Von Martin Holz
‚Von irgend nach wo‚ (1) auf der Suche nach flanzendörfer. Ohne Anhaltspunkte oder Adresse natürlich, wie auch, flanzendörfer ist weg, ist untergetaucht und einfach nur tot: seit 1988 ist er das. Kein Namensschild spricht also mehr von ihm. Früher soll es ja auch so gewesen sein: zwischen wechselnden Lagern, Unterkünften und Standorten versuchte er unauffindbar zu bleiben. Vielleicht weil die Spürhunde der großen Krake ‚Staatssicherheit‘ hinter ihm her waren oder er nicht anders konnte. Der Unterschlupf von heute ist jedenfalls ein anderer. Ein paar ‚wrackmente‘ (2) im Rucksack – einem geschulterten Briefkasten (3) – müssen reichen, um in seine Nähe zu kommen. Sie sind der Proviant auf dieser Reise: eine Art Telefonkabel, das ins Jenseits führt.

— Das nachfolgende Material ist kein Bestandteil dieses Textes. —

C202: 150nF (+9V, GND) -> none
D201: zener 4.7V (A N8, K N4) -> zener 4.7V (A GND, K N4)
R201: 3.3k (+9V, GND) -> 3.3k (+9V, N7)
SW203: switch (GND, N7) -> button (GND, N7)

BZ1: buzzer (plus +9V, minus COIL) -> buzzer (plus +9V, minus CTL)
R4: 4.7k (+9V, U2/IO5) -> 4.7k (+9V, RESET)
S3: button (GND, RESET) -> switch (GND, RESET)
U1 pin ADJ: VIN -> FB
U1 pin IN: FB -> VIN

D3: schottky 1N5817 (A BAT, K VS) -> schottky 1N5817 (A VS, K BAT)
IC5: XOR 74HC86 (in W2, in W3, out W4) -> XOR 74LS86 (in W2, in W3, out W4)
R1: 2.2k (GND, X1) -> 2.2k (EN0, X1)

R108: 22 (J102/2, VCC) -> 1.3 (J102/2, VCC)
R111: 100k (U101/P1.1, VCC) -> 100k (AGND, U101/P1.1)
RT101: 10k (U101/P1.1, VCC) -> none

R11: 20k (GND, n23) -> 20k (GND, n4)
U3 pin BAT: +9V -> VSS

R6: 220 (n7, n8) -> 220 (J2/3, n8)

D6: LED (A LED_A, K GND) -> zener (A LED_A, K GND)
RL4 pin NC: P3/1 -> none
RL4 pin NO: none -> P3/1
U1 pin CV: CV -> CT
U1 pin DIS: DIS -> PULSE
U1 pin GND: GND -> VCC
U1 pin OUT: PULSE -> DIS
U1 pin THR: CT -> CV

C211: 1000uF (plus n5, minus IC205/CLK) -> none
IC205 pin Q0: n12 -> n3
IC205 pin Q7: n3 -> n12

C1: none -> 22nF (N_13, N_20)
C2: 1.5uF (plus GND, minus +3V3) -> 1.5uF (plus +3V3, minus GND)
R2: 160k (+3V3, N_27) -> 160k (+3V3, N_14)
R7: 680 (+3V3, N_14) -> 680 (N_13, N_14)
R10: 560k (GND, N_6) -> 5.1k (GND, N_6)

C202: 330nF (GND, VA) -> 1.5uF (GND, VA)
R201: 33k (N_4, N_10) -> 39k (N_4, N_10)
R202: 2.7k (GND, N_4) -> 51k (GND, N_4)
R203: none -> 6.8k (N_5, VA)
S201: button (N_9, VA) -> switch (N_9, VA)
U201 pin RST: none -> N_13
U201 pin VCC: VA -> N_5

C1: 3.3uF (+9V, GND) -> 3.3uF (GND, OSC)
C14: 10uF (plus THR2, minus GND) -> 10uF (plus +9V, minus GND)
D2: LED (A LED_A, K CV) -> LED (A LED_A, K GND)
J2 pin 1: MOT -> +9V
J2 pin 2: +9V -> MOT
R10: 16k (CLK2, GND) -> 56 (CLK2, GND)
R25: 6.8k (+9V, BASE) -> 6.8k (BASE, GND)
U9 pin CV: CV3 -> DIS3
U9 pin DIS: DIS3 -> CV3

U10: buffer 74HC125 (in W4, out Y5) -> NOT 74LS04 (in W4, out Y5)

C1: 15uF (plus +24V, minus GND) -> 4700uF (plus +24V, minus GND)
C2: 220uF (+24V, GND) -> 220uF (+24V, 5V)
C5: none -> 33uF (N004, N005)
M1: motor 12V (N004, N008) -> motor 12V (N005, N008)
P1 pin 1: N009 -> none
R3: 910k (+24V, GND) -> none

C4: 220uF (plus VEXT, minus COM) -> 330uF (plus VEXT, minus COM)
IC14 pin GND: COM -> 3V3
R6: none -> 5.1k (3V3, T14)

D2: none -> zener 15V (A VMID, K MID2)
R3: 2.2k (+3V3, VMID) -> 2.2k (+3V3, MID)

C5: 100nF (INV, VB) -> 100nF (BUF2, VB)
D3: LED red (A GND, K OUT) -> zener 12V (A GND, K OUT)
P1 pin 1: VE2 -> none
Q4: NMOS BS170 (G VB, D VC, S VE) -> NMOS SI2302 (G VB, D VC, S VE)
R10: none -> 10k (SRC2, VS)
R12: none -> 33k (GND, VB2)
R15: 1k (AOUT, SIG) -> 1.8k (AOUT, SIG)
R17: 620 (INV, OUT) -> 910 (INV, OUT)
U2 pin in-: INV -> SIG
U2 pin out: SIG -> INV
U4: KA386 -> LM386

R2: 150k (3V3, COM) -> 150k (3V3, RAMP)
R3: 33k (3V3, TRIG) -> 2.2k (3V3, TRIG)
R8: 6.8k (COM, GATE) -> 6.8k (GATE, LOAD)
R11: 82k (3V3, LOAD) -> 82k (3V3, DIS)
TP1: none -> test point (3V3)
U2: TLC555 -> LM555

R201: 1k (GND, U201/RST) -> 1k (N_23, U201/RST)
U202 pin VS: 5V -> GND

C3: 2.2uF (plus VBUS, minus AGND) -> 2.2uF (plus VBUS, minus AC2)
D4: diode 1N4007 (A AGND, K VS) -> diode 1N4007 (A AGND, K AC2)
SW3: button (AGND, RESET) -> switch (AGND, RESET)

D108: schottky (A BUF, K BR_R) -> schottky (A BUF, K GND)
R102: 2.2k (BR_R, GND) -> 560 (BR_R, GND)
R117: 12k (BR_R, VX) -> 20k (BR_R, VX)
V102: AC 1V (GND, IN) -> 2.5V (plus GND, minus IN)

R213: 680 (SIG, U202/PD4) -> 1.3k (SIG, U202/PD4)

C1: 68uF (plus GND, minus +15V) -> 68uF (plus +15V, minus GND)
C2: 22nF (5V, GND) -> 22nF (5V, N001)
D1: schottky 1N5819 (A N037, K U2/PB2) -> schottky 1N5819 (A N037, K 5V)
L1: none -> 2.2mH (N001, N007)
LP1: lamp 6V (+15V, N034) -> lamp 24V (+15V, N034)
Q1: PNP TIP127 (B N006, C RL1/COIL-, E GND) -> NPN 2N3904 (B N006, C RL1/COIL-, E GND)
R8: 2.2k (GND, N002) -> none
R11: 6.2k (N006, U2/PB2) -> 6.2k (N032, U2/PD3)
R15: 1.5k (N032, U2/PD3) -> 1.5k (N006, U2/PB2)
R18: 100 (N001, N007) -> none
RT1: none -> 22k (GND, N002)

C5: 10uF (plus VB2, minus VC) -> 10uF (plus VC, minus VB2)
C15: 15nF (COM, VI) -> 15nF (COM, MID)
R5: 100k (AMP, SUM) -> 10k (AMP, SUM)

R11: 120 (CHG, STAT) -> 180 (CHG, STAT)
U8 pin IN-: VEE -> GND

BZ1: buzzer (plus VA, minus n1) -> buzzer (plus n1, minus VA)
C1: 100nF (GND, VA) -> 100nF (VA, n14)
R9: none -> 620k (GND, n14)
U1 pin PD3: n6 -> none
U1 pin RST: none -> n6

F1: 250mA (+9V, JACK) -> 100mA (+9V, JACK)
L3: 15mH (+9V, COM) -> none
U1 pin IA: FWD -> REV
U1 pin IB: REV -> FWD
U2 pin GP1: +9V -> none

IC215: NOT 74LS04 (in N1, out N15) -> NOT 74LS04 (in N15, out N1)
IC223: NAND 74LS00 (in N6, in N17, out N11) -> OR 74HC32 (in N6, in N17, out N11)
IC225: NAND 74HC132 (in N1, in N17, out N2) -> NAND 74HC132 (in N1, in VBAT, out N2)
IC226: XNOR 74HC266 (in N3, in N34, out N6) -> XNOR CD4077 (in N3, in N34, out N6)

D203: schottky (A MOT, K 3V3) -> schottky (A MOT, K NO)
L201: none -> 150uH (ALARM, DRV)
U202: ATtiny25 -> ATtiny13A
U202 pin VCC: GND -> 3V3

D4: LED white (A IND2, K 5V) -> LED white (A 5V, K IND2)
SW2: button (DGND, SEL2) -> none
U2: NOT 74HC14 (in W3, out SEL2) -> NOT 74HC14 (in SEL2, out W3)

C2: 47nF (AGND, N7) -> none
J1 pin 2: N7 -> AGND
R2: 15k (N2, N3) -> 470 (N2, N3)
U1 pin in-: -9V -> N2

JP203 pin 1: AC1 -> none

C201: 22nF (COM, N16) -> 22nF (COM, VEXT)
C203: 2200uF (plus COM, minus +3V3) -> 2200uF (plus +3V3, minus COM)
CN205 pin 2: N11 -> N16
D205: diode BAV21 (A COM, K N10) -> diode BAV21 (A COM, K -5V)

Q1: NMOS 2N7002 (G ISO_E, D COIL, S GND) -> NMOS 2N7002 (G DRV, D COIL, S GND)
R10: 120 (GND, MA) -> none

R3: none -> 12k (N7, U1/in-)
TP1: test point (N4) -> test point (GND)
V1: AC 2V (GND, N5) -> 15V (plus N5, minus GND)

Auf dem Weg dorthin frage ich Passanten in den Straßen nach ihm, aber sie wissen von nichts, kennen ihn nicht und schütteln sie ab, meine kindischen Worte. Keine Spuren also, die weiter helfen in diesem Fall: flanzendörfer hat auch nur wenige hinterlassen und das, was übrig ist, es hatte Glück: kurz vor seinem Tod, habe ich gelesen, verbrannte er, was er geschrieben hatte, zumindest alles, was er kriegen konnte. Die Reste davon – sie beeilen sich nun davonzukommen, als gälte es ihm zu helfen: ‚Ich / lebe um leben / zu täuschen‚ (4) schrieb er an irgendeiner Stelle und der Zusammenbruch dieser Selbstbehauptung endete im Verschwinden – im Flug von einem Feuerwehrturm. Dieser Flug, den ich nicht sah: als könnte er aus dem Fenster klettern wie ein Junge. Wie ein Junge, der wegläuft aus dem miesen Elternhaus und ich stelle mir manchmal vor, das er es geschafft hat, das er nicht tot ist. Ja, ich mache mir Hoffnung, denke, dass ich eine Chance habe ihn zu finden: also versuche ich mein Unglück weiter und hänge Zettel an die Bäume, die Laternen, die Häuser: so, wie man das tut, wenn ein Haustier entlaufen ist. Flanzendörfer aber ist kein Haustier, ist ein Mensch, ein Autor, ein Maler, der sich von der Bildfläche gestürzt hat, ein Vater von – glaube ich – zwei Kindern, ein Mann, der seine Zeit rief, bevor sie kam. Oder andere taten das, heulten sie herbei, immer dann, wenn sie ihn besuchten für ‚ungezwungene Gespräche‘ (5): so nannten die Spürhunde ihre Verhöre. Aber ich habe davon nur gelesen. Und vielleicht ist es einfach dummköpfig einem Toten nachzustellen: ich habe ja nicht einmal eine richtige Beschreibung oder so – und das reicht nicht für eine Vermisstenanzeige bei der Polizei, für Fahndung und Großeinsatz. Nein, dazu wird es nicht kommen, er würde es auch nicht wollen: dessen bin ich mir sicher. Ein anderer Weg muss zu ihm führen.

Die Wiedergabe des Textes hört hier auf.